Acordam no Tribunal dos Conflitos

1. Relatório
C... LIMITADA, com os sinais nos autos, intentou no Tribunal Administrativo de Círculo de Lisboa (TAC de Lisboa) acção administrativa de responsabilidade civil contra o Estado, pedindo a sua condenação no pagamento de uma “indemnização a fixar em incidente de liquidação ou liquidação de sentença, porquanto os prejuízos em causa ainda não são determináveis, e que consistem na diferença de valor recebido ou a receber nos autos e daqueles que a Autora teria recebido se a Agente de Execução dos autos tem actuado com a devida diligência, e tem depositado as verbas penhoradas na sua conta-cliente, elaborado conta e entregue as quantias devidas à exequente”.
Em síntese, alega que propôs uma acção executiva, no Tribunal da Comarca de Família e Menores de Almada, entretanto redistribuída ao Tribunal da Comarca de Lisboa, Instância Central, Almada, tendo aí sido designada Agente de Execução a Dra. AA. No âmbito da referida acção executiva foi efectuado termo da penhora do vencimento da executada e de crédito de IRS de que esta era titular.

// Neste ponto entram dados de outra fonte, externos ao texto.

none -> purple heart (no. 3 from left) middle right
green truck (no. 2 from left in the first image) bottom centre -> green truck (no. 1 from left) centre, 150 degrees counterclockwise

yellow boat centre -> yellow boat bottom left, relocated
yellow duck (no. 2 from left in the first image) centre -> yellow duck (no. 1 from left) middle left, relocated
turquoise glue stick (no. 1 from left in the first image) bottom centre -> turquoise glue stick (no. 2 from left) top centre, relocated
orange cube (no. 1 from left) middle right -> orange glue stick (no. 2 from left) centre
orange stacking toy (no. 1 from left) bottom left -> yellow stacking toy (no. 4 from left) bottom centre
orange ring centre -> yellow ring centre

Refere, ainda, que por informação junta ao processo, em 05.12.2013, veio a saber que a Agente de Execução estava suspensa preventivamente e que “Até ao presente, nem a exequente nem o seu mandatário foram notificados ou informados de qualquer relatório por parte do Agente de Execução substituto ou liquidatário, da Comissão de Acompanhamento dos Auxiliares de Justiça ou da Ordem dos Solicitadores, não se sabem ao certo as quantias que a Agente de Execução recebeu, a sua conta de despesas e honorários, se as verbas penhoradas foram ou não depositadas em conta-cliente”, sendo certo que continuaram a ser processados os descontos nos vencimentos da executada e transferidos para a conta indicada pela Agente de Execução, que desconhece ser ou não a conta-cliente.

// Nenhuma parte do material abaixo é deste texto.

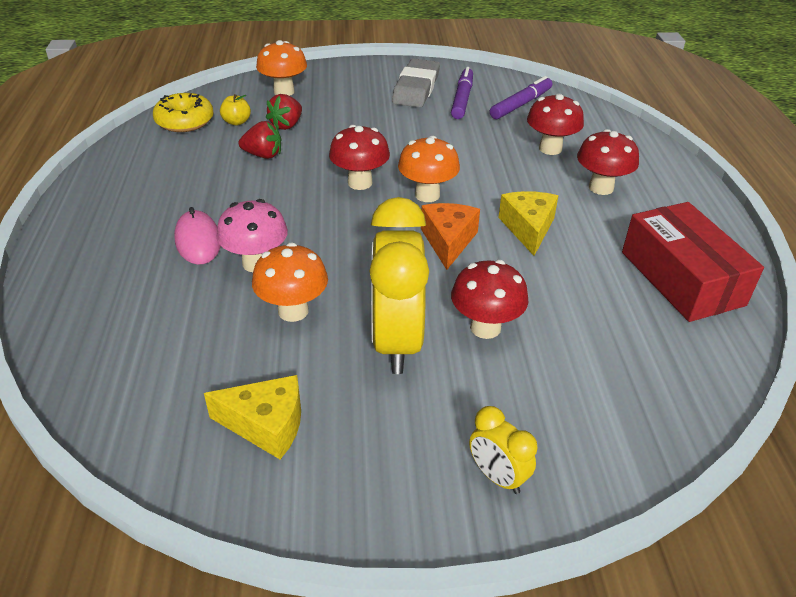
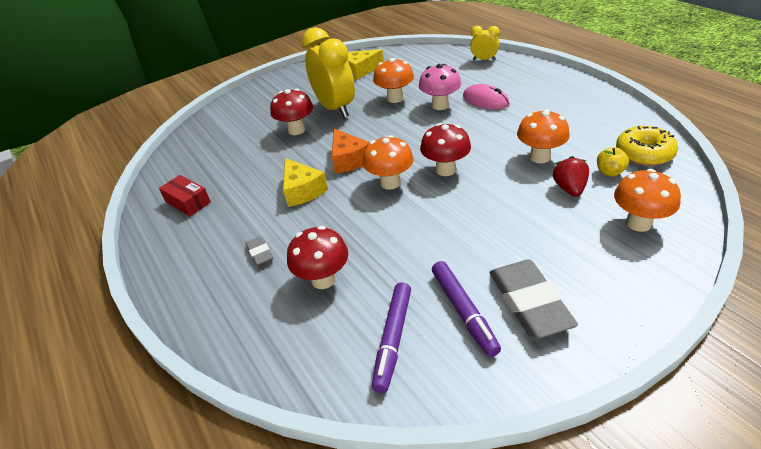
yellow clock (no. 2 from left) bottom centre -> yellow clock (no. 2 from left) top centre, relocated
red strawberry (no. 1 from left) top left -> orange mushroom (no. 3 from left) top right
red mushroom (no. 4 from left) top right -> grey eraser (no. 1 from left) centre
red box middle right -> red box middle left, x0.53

Mais alega que a “Agente de Execução violou, em termos ainda não completamente determinados, os seus deveres deontológicos, mormente os previstos nos artigos 4º, artigo 24º/c e artigo 123º/1/e, todos do Estatuto da Câmara dos Solicitadores” e que “o Estado, auxiliado que foi no referido processo pela Agente de Execução, se revelou absolutamente incapaz de, em tempo útil, garantir a guarda das verbas penhoradas à executada, e entregar as mesmas à exequente”.
O Magistrado do Ministério Público, em representação do Estado, contestou e, além do mais, invocou as excepções de incompetência do Tribunal, em razão do território, e a ilegitimidade passiva do Réu Estado Português, pediu a intervenção provocada da Agente de Execução e da Ordem dos Solicitadores e Agentes de Execução, bem como a suspensão da instância até ser proferida decisão final no Proc. n.º 154/16-JP, a correr temos no Julgado de Paz de Lisboa.
Na réplica, a Autora pronunciou-se sobre as excepções, defendendo a sua improcedência e sustentou nada ter a opor quanto às requeridas suspensão da instância e intervenção provocada.
Em 18.08.2017, foi junta aos autos a decisão proferida em 31.07.2017 pelo Julgado de Paz, tendo a Autora informado o Tribunal ter interposto recurso dessa decisão.
Em 17.11.2017, foi proferido despacho que determinou a suspensão da instância e em 08.03.2018 a Autora juntou aos autos a sentença proferida em 05.03.2018 pelo Tribunal Judicial da Comarca de Lisboa, Juízo Local Cível de Lisboa, Juiz 16.
Em 20.09.2018, foi admitido o chamamento da Agente de Execução e da Câmara dos Solicitadores, que contestaram.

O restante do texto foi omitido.